Bühne, Brille, Botschaft: Margot Friedländer erhält den Sonderpreis des Westfälischen Friedens, Bundespräsident Frank-Walter Steinmeier hält die Festrede – und würdigt eine Frau, die ihr Kreuz getragen hat.
“Ich bin so gerührt, ich bin so gerührt” sind Margot Friedländers erste Worte, nachdem ihr Frank-Walter Steinmeier den Sonderpreis des Westfälischen Friedens am Freitag in Münster überreicht hat. Die 103-Jährige sitzt auf einer Bühne, neben ihr der Bundespräsident. Den Preis vergibt die Wirtschaftliche Gesellschaft für Westfalen und Lippe für Engagement um nachhaltigen Frieden und internationales Verständnis.
Die Holocaust-Überlebende Friedländer holt einen Zettel hervor, Steinmeier kramt in ihrem Ledertäschchen nach ihrer Brille. “Es bedeutet mir sehr viel, diese bedeutende Auszeichnung in der Stadt des Westfälischen Friedens zu erhalten”, sagt Friedländer mit Tränen in den Augen.
“Für meine Botschaft brauche ich nicht viele Worte”, erklärt Friedländer, und dann kommt diese Botschaft, die sie bereits zu vielen Anlässen geäußert hat: “Es gibt kein christliches, kein muslimisches, kein jüdisches Blut – es gibt nur menschliches Blut.”
Friedländer überlebte als einzige ihrer direkten Familie den Holocaust, ist eine der letzten Zeitzeugen des vor 80 Jahren befreiten Vernichtungslager Auschwitz. Nach mehr als sechs Jahrzehnten im Exil in New York kehrte sie im Alter von 88 Jahren in ihre Heimat Berlin zurück und engagiert sich für Demokratie sowie gegen Antisemitismus, Rassismus und Ausgrenzung.

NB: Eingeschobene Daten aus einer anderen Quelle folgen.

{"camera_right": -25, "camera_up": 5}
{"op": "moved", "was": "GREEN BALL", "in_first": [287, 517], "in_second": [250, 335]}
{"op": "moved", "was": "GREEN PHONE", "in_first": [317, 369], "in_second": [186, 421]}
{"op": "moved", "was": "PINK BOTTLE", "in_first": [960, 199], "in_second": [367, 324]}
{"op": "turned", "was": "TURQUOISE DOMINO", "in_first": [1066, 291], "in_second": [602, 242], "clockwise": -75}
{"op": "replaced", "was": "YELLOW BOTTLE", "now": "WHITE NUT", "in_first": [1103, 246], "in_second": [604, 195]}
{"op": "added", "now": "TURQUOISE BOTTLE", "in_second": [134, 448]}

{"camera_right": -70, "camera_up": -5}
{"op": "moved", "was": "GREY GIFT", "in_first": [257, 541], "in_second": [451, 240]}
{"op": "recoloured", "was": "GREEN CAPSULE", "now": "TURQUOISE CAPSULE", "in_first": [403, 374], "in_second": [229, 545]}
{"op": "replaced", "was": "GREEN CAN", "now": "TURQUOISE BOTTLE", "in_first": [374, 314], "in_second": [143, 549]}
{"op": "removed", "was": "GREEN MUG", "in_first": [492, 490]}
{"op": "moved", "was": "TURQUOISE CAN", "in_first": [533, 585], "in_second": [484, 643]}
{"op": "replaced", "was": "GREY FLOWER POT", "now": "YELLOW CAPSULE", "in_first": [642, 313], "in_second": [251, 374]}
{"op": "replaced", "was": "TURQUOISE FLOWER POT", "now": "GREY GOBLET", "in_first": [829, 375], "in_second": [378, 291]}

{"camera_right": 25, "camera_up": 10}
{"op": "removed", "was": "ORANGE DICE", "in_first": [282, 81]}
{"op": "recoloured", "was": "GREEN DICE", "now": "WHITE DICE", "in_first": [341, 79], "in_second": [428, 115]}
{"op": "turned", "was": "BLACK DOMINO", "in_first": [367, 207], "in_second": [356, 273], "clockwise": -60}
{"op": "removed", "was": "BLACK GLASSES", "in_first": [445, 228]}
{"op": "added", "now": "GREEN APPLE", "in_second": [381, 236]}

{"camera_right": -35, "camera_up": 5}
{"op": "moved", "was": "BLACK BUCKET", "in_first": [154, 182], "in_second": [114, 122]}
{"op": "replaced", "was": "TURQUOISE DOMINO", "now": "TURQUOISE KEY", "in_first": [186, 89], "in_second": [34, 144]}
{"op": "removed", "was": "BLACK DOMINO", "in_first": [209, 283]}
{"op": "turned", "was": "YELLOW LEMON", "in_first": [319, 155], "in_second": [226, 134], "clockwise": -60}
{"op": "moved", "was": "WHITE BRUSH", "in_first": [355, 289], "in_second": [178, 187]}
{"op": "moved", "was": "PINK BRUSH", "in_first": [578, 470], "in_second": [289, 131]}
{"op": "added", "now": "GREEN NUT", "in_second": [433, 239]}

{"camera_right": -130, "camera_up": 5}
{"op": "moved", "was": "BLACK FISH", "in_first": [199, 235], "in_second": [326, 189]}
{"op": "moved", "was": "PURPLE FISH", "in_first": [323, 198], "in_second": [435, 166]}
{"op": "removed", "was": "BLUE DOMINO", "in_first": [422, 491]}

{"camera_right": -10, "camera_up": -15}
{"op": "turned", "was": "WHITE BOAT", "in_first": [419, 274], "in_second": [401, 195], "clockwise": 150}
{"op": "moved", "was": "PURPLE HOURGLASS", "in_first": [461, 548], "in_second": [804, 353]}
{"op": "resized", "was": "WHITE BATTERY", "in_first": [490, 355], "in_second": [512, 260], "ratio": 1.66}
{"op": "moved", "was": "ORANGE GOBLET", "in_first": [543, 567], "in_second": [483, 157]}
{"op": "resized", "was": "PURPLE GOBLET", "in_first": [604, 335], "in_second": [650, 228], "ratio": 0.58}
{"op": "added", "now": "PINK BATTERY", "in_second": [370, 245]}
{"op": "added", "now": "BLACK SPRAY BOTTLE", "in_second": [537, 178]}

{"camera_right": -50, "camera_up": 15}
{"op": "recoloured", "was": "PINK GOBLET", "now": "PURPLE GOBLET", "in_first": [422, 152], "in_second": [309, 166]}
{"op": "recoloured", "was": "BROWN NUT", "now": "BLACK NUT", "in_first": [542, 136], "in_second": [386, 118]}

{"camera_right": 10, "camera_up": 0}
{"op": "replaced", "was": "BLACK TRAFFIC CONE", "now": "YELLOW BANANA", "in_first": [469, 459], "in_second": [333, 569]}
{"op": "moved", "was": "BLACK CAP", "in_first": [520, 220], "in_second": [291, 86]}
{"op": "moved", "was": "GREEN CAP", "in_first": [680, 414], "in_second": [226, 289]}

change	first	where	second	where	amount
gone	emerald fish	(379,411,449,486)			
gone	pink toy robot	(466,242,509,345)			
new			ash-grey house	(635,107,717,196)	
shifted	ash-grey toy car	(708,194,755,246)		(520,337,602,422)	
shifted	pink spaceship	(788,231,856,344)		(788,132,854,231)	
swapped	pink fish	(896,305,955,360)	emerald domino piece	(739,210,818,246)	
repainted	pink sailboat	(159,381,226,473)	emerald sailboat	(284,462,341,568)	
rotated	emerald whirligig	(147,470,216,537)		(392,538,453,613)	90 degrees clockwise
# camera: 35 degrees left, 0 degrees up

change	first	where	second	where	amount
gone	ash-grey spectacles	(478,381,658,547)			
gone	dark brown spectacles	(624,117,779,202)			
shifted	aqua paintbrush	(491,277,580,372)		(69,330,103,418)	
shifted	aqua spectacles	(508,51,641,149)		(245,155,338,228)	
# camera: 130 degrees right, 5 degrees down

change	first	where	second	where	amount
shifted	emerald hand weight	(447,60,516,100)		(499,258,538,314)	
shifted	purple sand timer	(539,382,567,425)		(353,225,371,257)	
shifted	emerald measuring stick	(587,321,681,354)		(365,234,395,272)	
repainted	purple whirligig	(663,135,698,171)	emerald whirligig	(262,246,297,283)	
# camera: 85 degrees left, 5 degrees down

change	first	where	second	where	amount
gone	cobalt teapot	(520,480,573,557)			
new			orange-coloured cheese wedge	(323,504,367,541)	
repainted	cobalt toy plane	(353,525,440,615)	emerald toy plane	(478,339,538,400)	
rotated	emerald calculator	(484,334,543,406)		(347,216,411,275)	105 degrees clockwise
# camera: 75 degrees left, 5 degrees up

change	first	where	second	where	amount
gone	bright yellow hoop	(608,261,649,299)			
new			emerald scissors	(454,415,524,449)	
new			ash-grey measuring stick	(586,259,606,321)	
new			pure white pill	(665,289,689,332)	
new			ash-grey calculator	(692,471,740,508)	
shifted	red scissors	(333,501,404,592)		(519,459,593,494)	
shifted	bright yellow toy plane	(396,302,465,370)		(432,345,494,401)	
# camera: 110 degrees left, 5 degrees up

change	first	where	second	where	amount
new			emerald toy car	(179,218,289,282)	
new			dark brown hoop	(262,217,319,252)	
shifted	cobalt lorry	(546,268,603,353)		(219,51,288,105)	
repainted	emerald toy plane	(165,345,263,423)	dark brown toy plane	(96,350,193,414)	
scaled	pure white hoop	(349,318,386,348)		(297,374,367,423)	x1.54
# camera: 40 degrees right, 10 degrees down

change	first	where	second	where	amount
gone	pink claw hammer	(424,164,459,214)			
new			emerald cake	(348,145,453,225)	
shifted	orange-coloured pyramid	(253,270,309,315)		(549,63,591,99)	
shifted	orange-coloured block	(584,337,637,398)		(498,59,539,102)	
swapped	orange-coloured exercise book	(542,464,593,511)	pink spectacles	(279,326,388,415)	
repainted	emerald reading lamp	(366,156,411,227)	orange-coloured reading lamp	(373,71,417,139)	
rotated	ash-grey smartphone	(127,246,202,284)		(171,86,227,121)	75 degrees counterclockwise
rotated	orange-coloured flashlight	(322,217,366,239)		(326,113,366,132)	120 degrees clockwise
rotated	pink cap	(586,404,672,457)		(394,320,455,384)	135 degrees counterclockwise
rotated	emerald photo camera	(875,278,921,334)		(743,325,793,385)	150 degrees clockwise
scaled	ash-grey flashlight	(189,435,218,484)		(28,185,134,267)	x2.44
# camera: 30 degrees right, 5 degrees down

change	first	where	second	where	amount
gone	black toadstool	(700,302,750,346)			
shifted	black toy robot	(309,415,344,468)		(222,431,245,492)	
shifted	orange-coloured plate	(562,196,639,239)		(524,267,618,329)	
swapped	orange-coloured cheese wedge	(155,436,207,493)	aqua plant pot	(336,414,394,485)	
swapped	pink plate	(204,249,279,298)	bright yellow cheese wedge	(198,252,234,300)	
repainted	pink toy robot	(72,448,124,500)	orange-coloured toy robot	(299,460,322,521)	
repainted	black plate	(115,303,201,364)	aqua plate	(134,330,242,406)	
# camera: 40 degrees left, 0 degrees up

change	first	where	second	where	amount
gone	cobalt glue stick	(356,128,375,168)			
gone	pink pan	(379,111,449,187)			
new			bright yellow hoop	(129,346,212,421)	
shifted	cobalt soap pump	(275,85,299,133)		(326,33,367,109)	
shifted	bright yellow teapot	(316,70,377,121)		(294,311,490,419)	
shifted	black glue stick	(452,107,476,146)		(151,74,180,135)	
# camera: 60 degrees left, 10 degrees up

Friedländers Worten vorausgegangen war eine Rede des Bundespräsidenten, in der er ihr Lebenswerk würdigte. Friedländer engagiere sich unentwegt gegen das Vergessen der NS-Verbrechen, für Toleranz und Demokratie. “Mit allerhöchstem Respekt und in Demut verneigen wir uns vor Ihrem Engagement, mit dem Sie unablässig für das Zusammenleben der Verschiedenen in unserem Gemeinwesen werben.”
Steinmeier sprach auch über Friedländers Verfolgung durch die Nationalsozialisten: “Sie selber haben sich lange verstecken können, haben sich die Haare gefärbt und fortan als Jüdin eine Kette mit einem Kreuz getragen. Schließlich wurden Sie doch aufgegriffen und nach Theresienstadt deportiert.” Er versprach, denen zu widersprechen, die fordern, nicht weiter an die NS-Zeit zu erinnern. “Verantwortung kennt keinen Schlussstrich.”
Der Bundespräsident ging zudem auf die aktuelle Weltpolitik ein. “Die neue Faszination des Autoritären führt zu irritierenden Koalitionen auch bei uns in Europa.” Extremistische Parteien stünden an der Seite Putins, auch die USA bewege sich auf den russischen Machthaber zu.